CITYWIDE — Using a simple greeting and granola bar, Ron Hooks attempts to make a connection.
“Hey, how are you doing?” Hooks asks as he hands the granola bar to a homeless individual.
The act of offering food and a few simple introductory words can go a long way toward establishing a meaningful relationship with a stranger on the streets, building a rapport and perhaps helping a person begin the journey out of homelessness, showing them that someone cares.
Hooks calls it “the bridge.”
“It’s kind of hard for someone to get mad at you if you’re giving them a granola bar,” he said. “We might not engage much the first couple of times, but we prefer the friendly approach.”
Every weekday morning for the past 31 months, Hooks has canvassed the streets of Santa Monica, reaching out to every homeless person encountered on the daily route, asking how he can help them get off the streets, connecting them to the appropriate social service agency or in many cases, their families.
The executive director of West Coast Care has made it a mission to help the local homeless population since August of 2005 when he first came to Santa Monica on a family trip from San Francisco where he was the minister at the Providence Christian Center and oversaw an affiliated homeless services agency.
“We just didn’t expect that there would be so many homeless people here,” he said. “Usually they’re in other areas like Skid Row.”
For Hooks, the image of the homeless sleeping on the lawn in Palisades Park, fishing for coins on the Third Street Promenade, and camping out in front of businesses, was compelling enough to take action.
A year later, the Hooks family uprooted from San Francisco to the Westside and an organization dedicated to curing homelessness was born.
The organization operated on its own for the first several months, but often contacted the Santa Monica Police Department’s Homeless Liaison Program (HLP) Team when it witnessed problems such as fights. By February the following year, Hooks had become acquainted with each person on the HLP Team, eventually hired as a contracted employee of the SMPD in March of 2008.
The SMPD established the HLP Team in 1991 to address the community’s concern regarding the homeless issue.
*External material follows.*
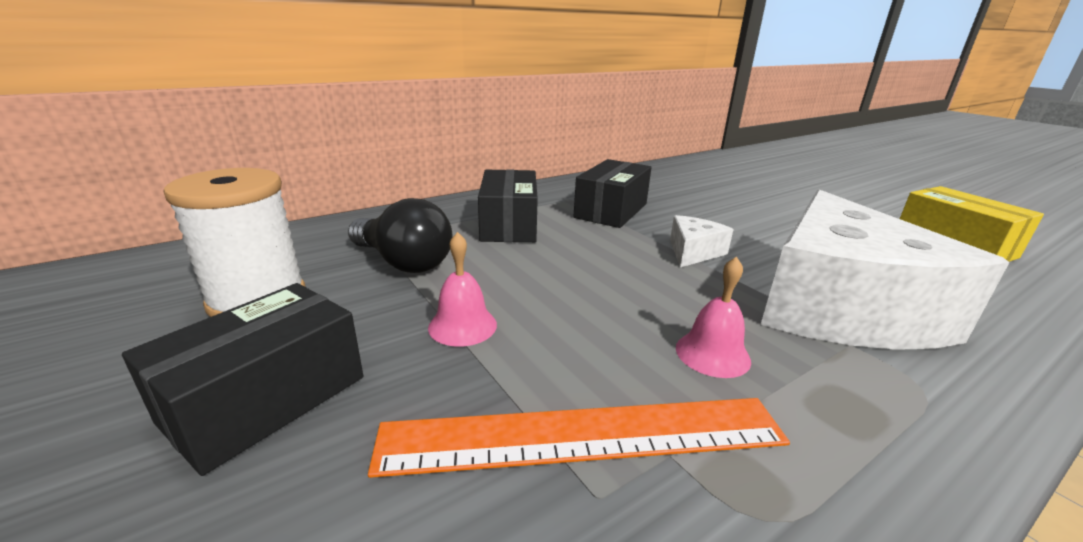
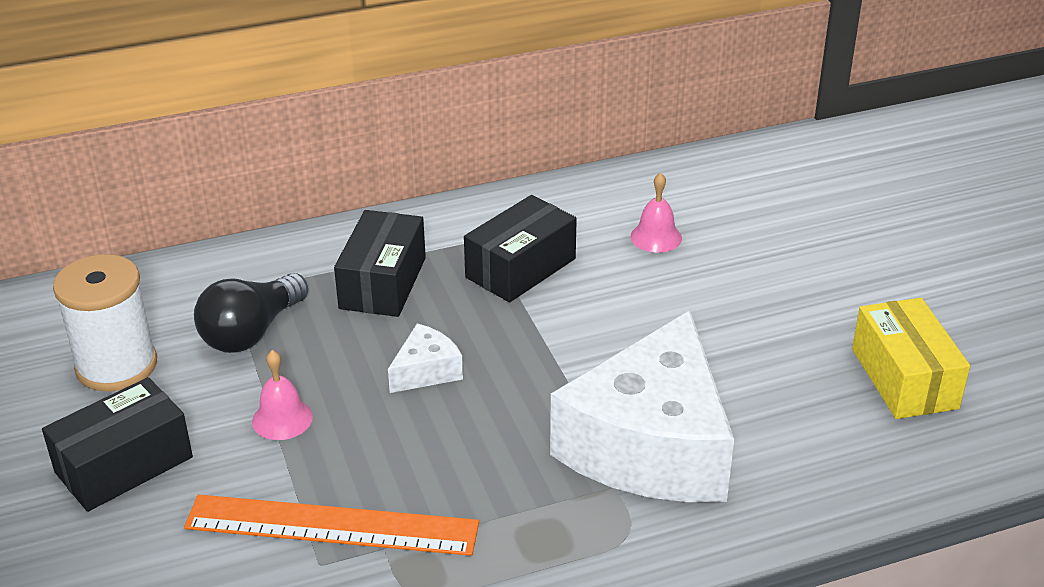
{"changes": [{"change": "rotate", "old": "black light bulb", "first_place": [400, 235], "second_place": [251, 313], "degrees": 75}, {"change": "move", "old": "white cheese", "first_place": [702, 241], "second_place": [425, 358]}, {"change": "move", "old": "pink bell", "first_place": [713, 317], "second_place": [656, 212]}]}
The team today consists of six officers who not only work to enforce the law, but collaborate with different agencies to help the homeless.
“It’s like the HLP Team was maybe 90 percent law enforcement and 10 percent social services and we were 90 percent social services and 10 percent law enforcement, even though we’re not police officers,” Hooks said.
Hooks begins his mornings around 9 a.m. under the Santa Monica Pier where he embarks on a three-hour bike ride, covering areas heavily populated with homeless people, including Main Street, Venice, Palisades Park and the Third Street Promenade, carrying anywhere from 50 to 75 granola bars and talking to just less than 100 individuals a day with the help of his son, Josh.
Sometimes he’s able to make a connection right away. In other cases it take months before someone acknowledges they need help. Some have talked to Hooks for years but have yet to ask for assistance.
“The longer they’re here, the tougher it is,” Hooks said. “In our model, we are concentrating on the people who are newly arriving because they are the easiest to engage.”
The approach has proven successful, helping more than 300 people off the streets, the majority of whom have not returned.
One of Hooks’ favorite success stories is about a man who after being homeless for two years in Santa Monica was reunited with his family in Atlanta, Ga.
“He had been in Palisades Park for two years,” Hooks said. “The more we talked to him, the friendlier he got.”
He remembers calling the man’s parents, asking if it was OK for their son to return home, an idea they openly embraced.
“I started talking to him and he said. ‘I don’t know if I can do this,’’ Hooks said.
The man returned back home to live with his parents, one of whom had fallen ill. Today he works as an attendant at a stadium in Atlanta.
Last week Hooks added another story to his list of favorites, this being about a man who was arrested on April 7 for illegally camping. Hooks and the HLP Team sent the man off in a bus the next day to be reunited with his family in Minneapolis, Minn.
Following the arrest, Hooks met with the homeless man and asked about his family, receiving just the first three digits of the mother’s phone number. A subsequent search turned up a name and phone number that matched.
Hooks plans on contacting the family in two weeks to see if he can offer any services. Another follow-up will come in about four months.
An ordained bishop with the Church of God, Hooks moved to San Francisco in 1994 from Charlotte, N.C. to start a church, opening the Providence Christian Center. It was in the Bay Area where he first became aware of the local homeless population.
During the opening day for the Providence Christian Center, Hooks hosted a church outreach function in which he offered free coffee and donuts. The church filled up with 150 homeless people, exceeding the 125-person capacity in the room.
In 1996, he started the Providence House, an affiliate of the Providence Christian Center.
Hooks said that the majority of people on the streets in Santa Monica are mentally ill or have a substance abuse problem. He hands out cards to these individuals, listing a directory of homeless service providers in the back, checking off the appropriate agency specializing in their particular issue, whether it’s Daybreak for women or CLARE for alcoholism.
He is always sure to come back and check up.
“We’ll always come back tomorrow,” he tells each person. “We’re not leaving you alone, and I mean that in a good way.”